TVRINews, Jakarta
Kementerian Ketenagakerjaan (Kemnaker) mengapresiasi putusan Mahkamah Konstitusi (MK) yang menegaskan manfaat dana pensiun tidak dapat menggantikan hak normatif pekerja berupa uang pesangon, uang penghargaan masa kerja (UPMK), dan uang penggantian hak saat terjadi pemutusan hubungan kerja (PHK).
Sekretaris Jenderal Kemnaker Cris Kuntadi mengatakan putusan MK tersebut menjadi langkah penting dalam memperkuat pelindungan hak-hak pekerja sekaligus memberikan kepastian hukum mengenai pengaturan manfaat dana pensiun.
"Kemnaker mengapresiasi putusan MK yang memberikan kepastian hukum sekaligus mempertegas pelindungan terhadap hak-hak normatif pekerja. Putusan ini menjadi langkah penting dalam memperkuat pelindungan hak pekerja sekaligus memberikan kepastian hukum bagi seluruh pihak," kata Cris dalam keterangan tertulis yang diterima oleh tvrinews.com, Rabu, 1 Juli 2026.
Putusan tersebut merupakan hasil pengujian materiil Pasal 161 ayat (2) serta Pasal 164 ayat (1) huruf d dan ayat (2) Undang-Undang Nomor 4 Tahun 2023 tentang Pengembangan dan Penguatan Sektor Keuangan (P2SK) dalam Perkara Nomor 139/PUU-XXIII/2025 dan Nomor 164/PUU-XXIII/2025.

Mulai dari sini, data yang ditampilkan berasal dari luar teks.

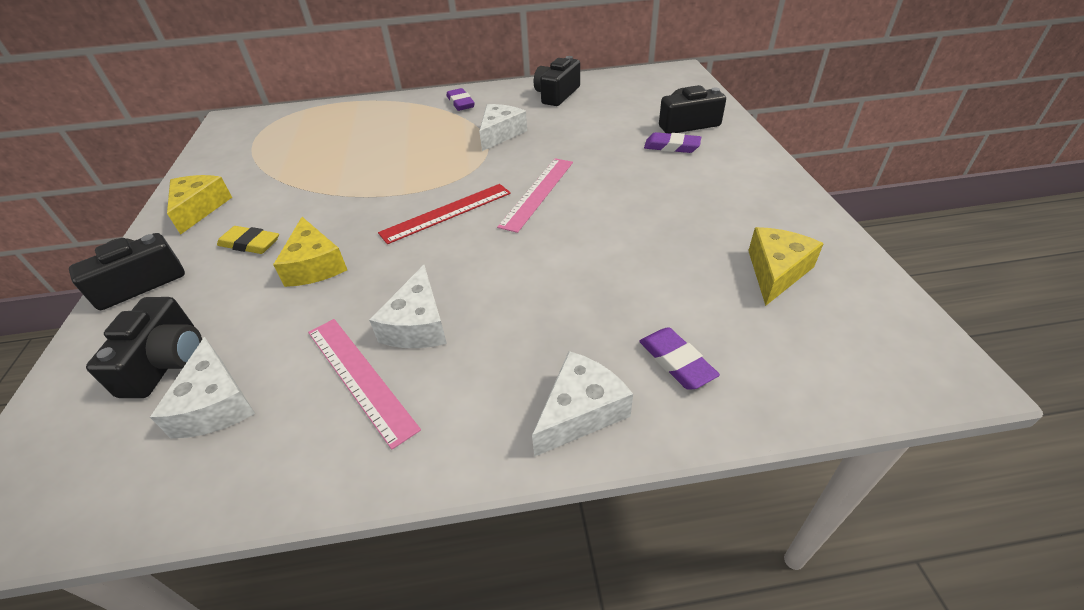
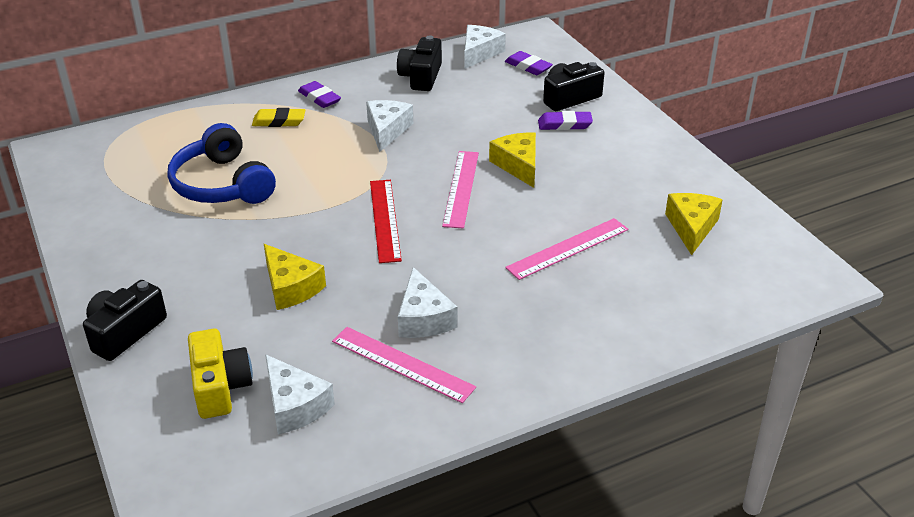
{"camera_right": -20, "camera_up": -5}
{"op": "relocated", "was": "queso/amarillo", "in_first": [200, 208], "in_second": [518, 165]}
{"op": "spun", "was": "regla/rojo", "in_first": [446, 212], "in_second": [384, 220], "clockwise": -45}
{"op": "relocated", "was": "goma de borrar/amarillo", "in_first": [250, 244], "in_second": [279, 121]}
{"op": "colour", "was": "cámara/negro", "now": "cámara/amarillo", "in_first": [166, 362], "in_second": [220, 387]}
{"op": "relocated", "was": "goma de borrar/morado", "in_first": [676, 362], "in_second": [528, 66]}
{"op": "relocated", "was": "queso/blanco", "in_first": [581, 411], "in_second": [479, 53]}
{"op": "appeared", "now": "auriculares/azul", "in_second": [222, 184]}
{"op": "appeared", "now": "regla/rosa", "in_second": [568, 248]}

Dalam pertimbangannya, MK menegaskan bahwa uang pesangon, UPMK, dan uang penggantian hak merupakan hak normatif pekerja yang wajib dibayarkan oleh pengusaha apabila terjadi PHK, termasuk karena pekerja memasuki masa pensiun.
Mahkamah juga menyatakan bahwa manfaat dana pensiun tidak dapat dijadikan pengganti kewajiban pembayaran hak-hak normatif tersebut. Program dana pensiun dinilai bersifat sukarela dan hanya memberikan manfaat tambahan bagi pekerja.
Selain itu, MK mengabulkan sebagian permohonan uji materi terhadap ketentuan dalam UU P2SK. Mahkamah menyatakan pembayaran manfaat dana pensiun yang kepesertaannya bersifat sukarela dan berasal dari uang pesangon, UPMK, serta uang penggantian hak dapat dilakukan secara sekaligus maupun berkala sesuai kehendak peserta, janda atau duda, maupun anak, dengan tetap mengacu pada ketentuan peraturan perundang-undangan mengenai dana pensiun.
Cris menilai putusan tersebut menjadi rujukan penting dalam memperkuat pelindungan pekerja sekaligus memberikan kepastian hukum bagi seluruh pihak yang terlibat dalam penyelenggaraan program dana pensiun.
"Pada prinsipnya, Kemnaker mengapresiasi putusan MK. Kami memandang putusan ini semakin memperkuat komitmen Kemnaker dalam melindungi hak pekerja sekaligus memberikan kepastian hukum dalam pelaksanaan ketentuan mengenai dana pensiun," ujar Cris.
Ia menambahkan Kemnaker akan terus mengawal pelaksanaan kebijakan ketenagakerjaan agar sejalan dengan amanat konstitusi dan putusan MK, sehingga pelindungan terhadap pekerja semakin kuat dan hubungan industrial di Indonesia semakin harmonis, produktif, serta berkeadilan.